Kitabı ilk elime aldığımda yalan yok, içimden “ya kesin akıcı değildir, ben bunu okurken bayılacağım sıkıntıdan” diye geçirdim. Ama daha ilk sayfadan itibaren kurduğu dil, anlattığı hikâyeler, verdiği his… resmen beni içeri çekti. Okudukça fark ettim ki bu kitap sadece bir metin değil; insana kendi içindeki labirentleri gösteren bir ayna gibi.

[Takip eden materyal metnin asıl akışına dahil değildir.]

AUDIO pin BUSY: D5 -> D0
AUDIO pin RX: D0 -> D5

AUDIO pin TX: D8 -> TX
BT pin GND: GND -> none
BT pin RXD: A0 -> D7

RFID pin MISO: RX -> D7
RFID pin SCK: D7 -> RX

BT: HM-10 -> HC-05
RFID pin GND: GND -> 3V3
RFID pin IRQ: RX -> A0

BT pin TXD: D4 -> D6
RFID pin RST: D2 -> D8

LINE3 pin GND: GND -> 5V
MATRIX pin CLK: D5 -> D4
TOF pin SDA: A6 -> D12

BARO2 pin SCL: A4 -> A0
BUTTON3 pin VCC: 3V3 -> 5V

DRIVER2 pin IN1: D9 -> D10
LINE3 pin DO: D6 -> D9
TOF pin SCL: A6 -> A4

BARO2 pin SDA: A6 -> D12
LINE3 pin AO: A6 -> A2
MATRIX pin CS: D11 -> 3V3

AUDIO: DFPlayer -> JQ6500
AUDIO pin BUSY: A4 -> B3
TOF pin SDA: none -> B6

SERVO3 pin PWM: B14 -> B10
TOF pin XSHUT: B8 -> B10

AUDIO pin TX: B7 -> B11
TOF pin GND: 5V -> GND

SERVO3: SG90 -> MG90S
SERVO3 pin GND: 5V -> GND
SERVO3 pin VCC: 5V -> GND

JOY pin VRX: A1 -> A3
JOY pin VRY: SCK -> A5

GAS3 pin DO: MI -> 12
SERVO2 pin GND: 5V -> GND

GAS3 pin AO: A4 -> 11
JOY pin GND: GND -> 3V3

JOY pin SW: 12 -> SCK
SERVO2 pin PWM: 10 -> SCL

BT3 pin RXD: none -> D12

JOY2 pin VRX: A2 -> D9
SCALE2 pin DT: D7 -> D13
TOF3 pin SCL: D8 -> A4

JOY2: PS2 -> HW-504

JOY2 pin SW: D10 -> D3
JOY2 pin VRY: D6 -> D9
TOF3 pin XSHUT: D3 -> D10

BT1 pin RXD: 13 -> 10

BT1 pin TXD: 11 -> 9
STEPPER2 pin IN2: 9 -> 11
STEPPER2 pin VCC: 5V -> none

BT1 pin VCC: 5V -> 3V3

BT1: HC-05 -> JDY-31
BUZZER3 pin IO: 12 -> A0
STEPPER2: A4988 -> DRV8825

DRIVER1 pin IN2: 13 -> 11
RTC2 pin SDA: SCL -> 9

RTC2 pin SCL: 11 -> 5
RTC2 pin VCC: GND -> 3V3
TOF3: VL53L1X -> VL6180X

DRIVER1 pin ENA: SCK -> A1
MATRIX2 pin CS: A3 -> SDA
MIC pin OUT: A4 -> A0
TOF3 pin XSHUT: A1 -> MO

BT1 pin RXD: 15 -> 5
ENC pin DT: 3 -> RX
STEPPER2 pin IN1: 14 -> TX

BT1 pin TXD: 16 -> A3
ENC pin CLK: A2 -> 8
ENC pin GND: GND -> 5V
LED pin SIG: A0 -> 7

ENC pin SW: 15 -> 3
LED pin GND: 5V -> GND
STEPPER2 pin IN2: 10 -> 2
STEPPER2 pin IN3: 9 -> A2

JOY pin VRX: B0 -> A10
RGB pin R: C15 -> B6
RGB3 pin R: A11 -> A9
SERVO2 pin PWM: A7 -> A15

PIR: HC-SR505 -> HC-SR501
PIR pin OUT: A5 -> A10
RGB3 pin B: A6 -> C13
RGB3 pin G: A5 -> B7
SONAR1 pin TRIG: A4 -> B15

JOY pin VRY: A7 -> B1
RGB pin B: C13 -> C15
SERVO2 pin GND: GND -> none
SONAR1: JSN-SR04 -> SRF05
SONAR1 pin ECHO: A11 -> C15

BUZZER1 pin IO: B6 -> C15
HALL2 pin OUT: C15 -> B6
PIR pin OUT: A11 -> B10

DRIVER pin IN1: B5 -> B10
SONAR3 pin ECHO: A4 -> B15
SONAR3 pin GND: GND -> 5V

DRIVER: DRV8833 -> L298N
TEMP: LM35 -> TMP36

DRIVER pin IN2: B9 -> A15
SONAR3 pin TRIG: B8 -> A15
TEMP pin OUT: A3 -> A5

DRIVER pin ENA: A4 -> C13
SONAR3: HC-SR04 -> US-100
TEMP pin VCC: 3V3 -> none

Her sayfasında hem güldüren hem düşündüren bir taraf var. Bazen kelimeler o kadar net bir şekilde dokunuyor ki sanki yazar değil, kendi beynim bana bir şey anlatıyor gibi hissettim. Kitap beni sadece etkilemekle kalmadı, hayatımda gerçekten önemli bir ders bıraktı. Son sayfayı kapattığımda içimden şu cümle kendiliğinden döküldü:
“Bazen çok büyük acılar yaşarız ve deriz ki ‘Allah’ım lütfen bu acıyı bana unuttur.’ Sanırız ki unutursak iyileşiriz… ama meğer asıl güç, unutmadan yaşamayı öğrenebilmekteymiş. Acının içinden geçmek, ondan kaçmadan yüzleşmek, insanı büyüten asıl şeymiş.”
Bu kitap benim için öyle bir yerde duruyor ki… ders çıkarıp cebime koydum, zihnimin bir köşesine de sağlamca kazıdım.